Comparing XSLT and XQuery
XSLT has been the main XML technology for transformations for some time now, but it’s not the only player in the game. Although XQuery is designed for retrieving and interpreting information, it is also, according to the specification, “flexible enough to query a broad spectrum of XML information sources, including both databases and documents.”

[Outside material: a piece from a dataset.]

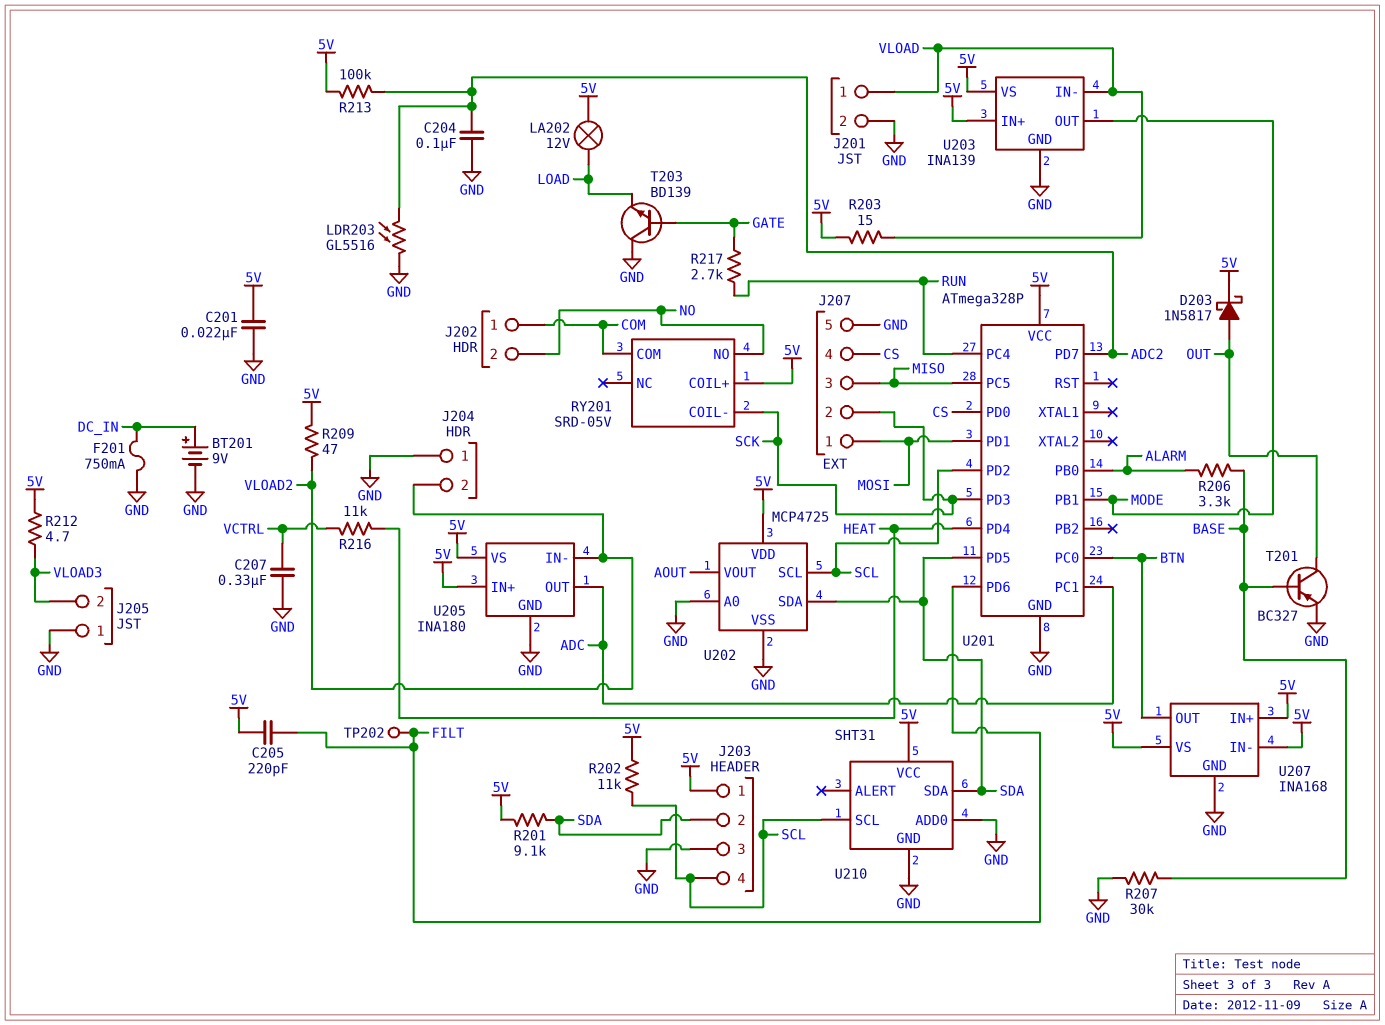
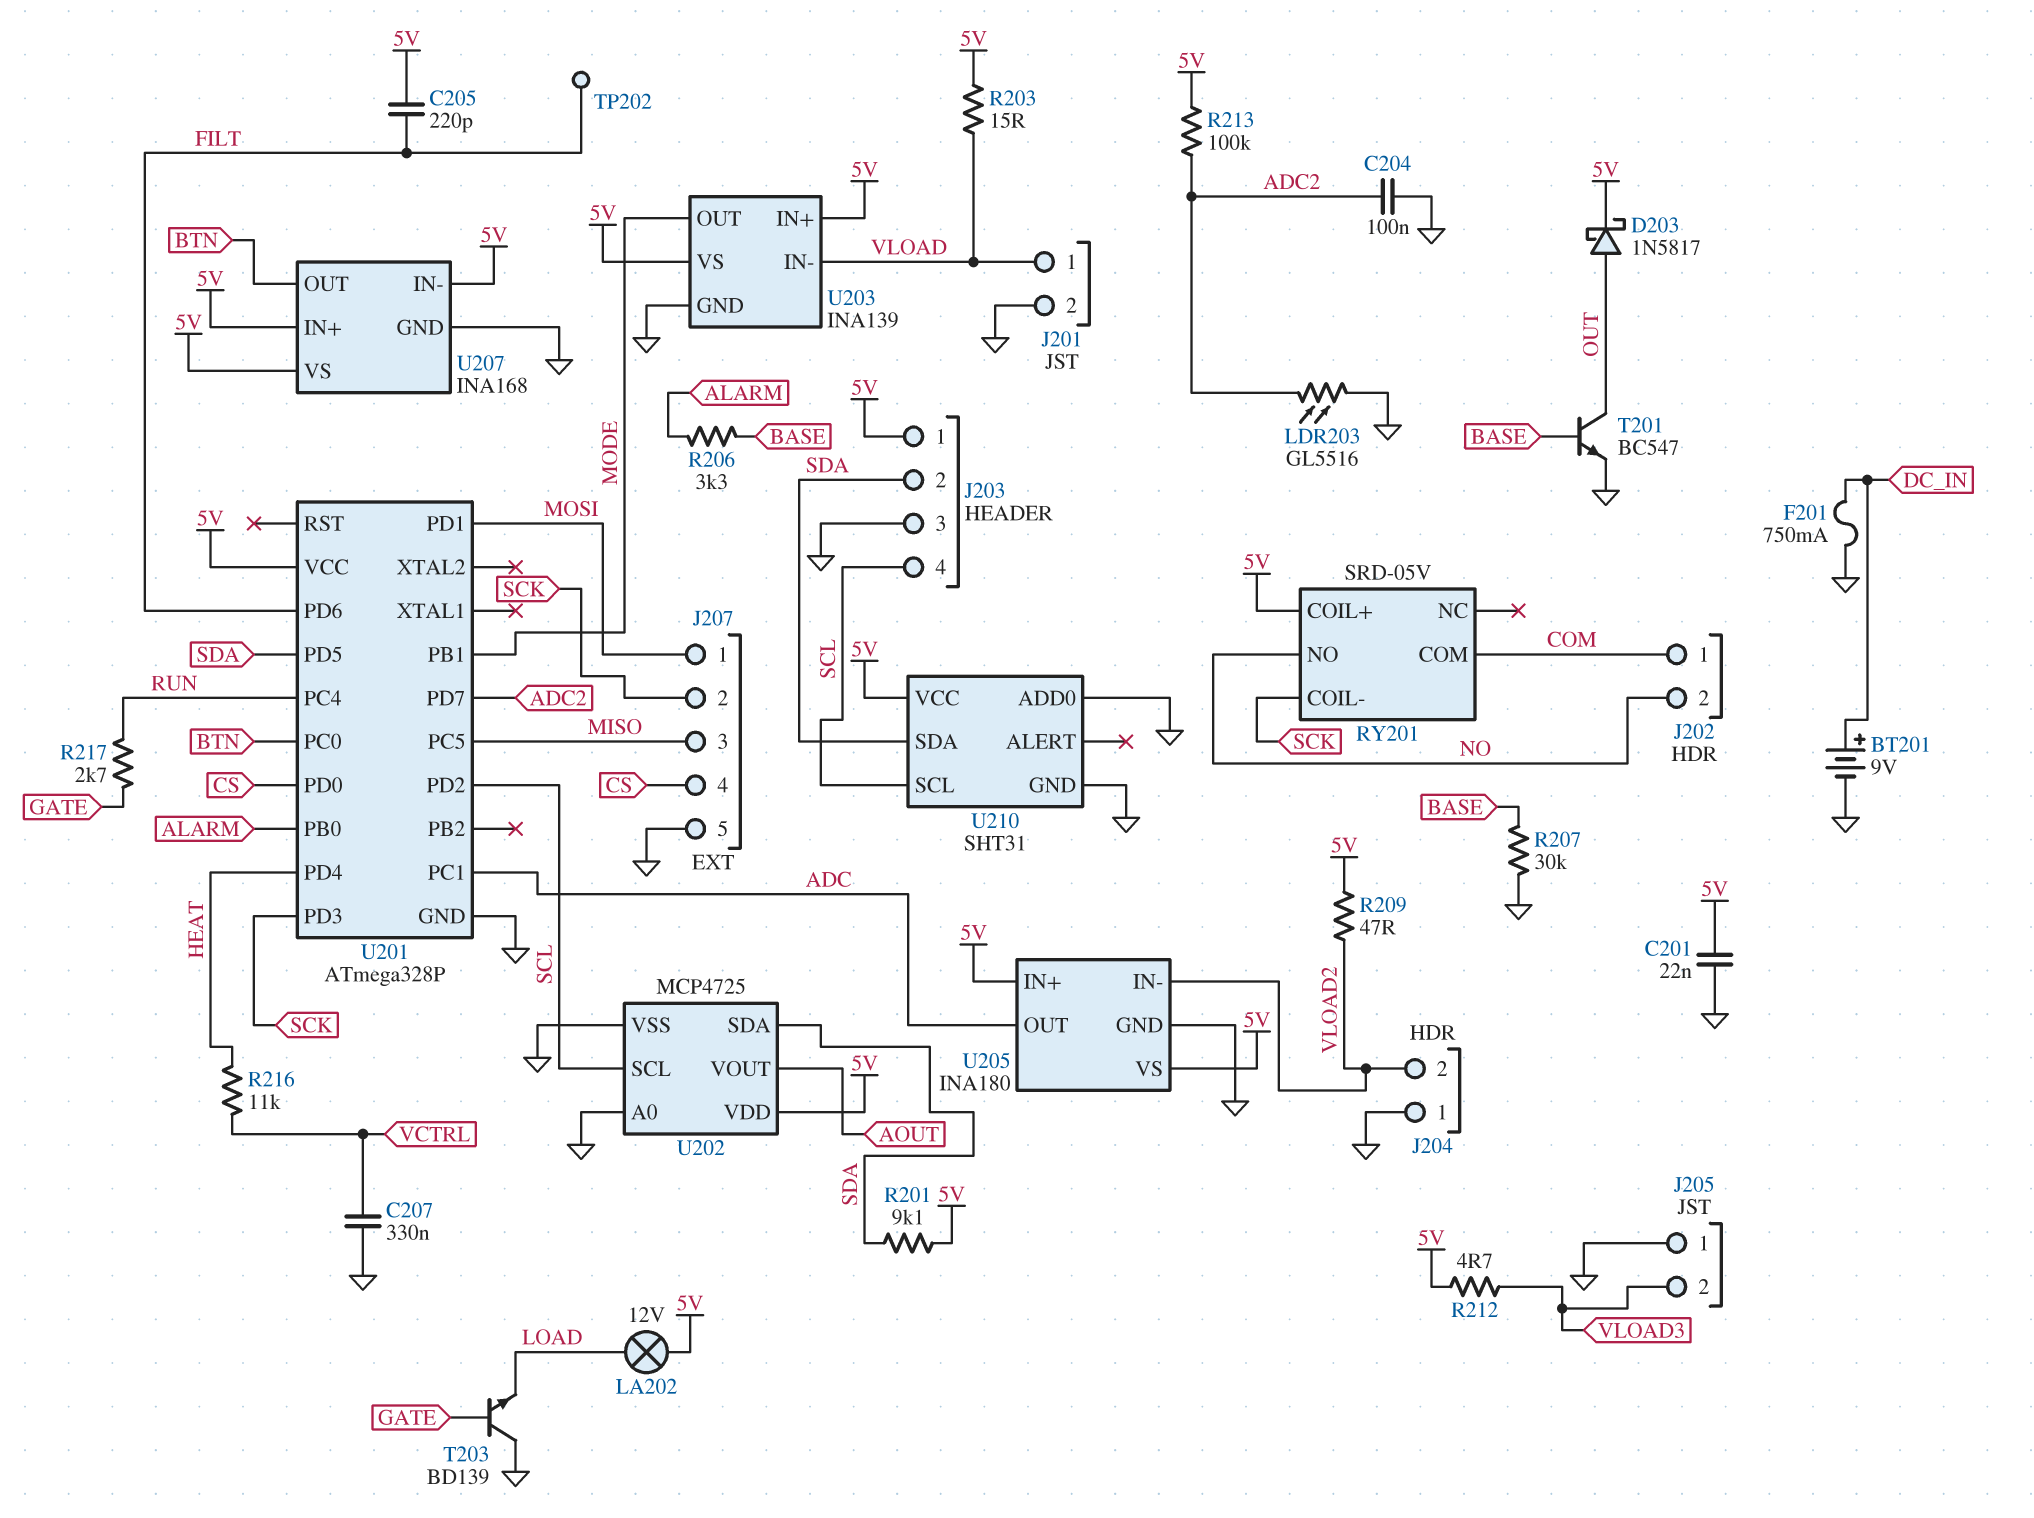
R202: 11k (5V, SCL) -> none
T201: PNP BC327 (B BASE, C OUT, E GND) -> NPN BC547 (B BASE, C OUT, E GND)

In this article, we’ll be transforming the following XML source information from Cathy Kost, a beginning XML student who helps with a pot-bellied pig rescue organization.
<animal>
<species>pot belly pig</species>
<name>Molly II</name>
<birth>February, 1998</birth>
<in-date>January, 2000</in-date>
<from>Middle Ave.</from>
<gender spay-neuter="yes">F</gender>
<info>
She is a sweet, friendly pig who likes to hang
out on Cathy’s porch on the lounge pad.
</info>
<picture>
<file>images/molly_th.jpg</file>
<description>Black pig</description>
<caption>Molly in the Pasture</caption>
</picture>
</animal>
We will develop a transformation in both XSLT and XQuery. The transformations will change the XML into several HTML pages with four pigs per page, and an index page with links to the pig description pages. Both transformations will use built-in extensions to create multiple output files.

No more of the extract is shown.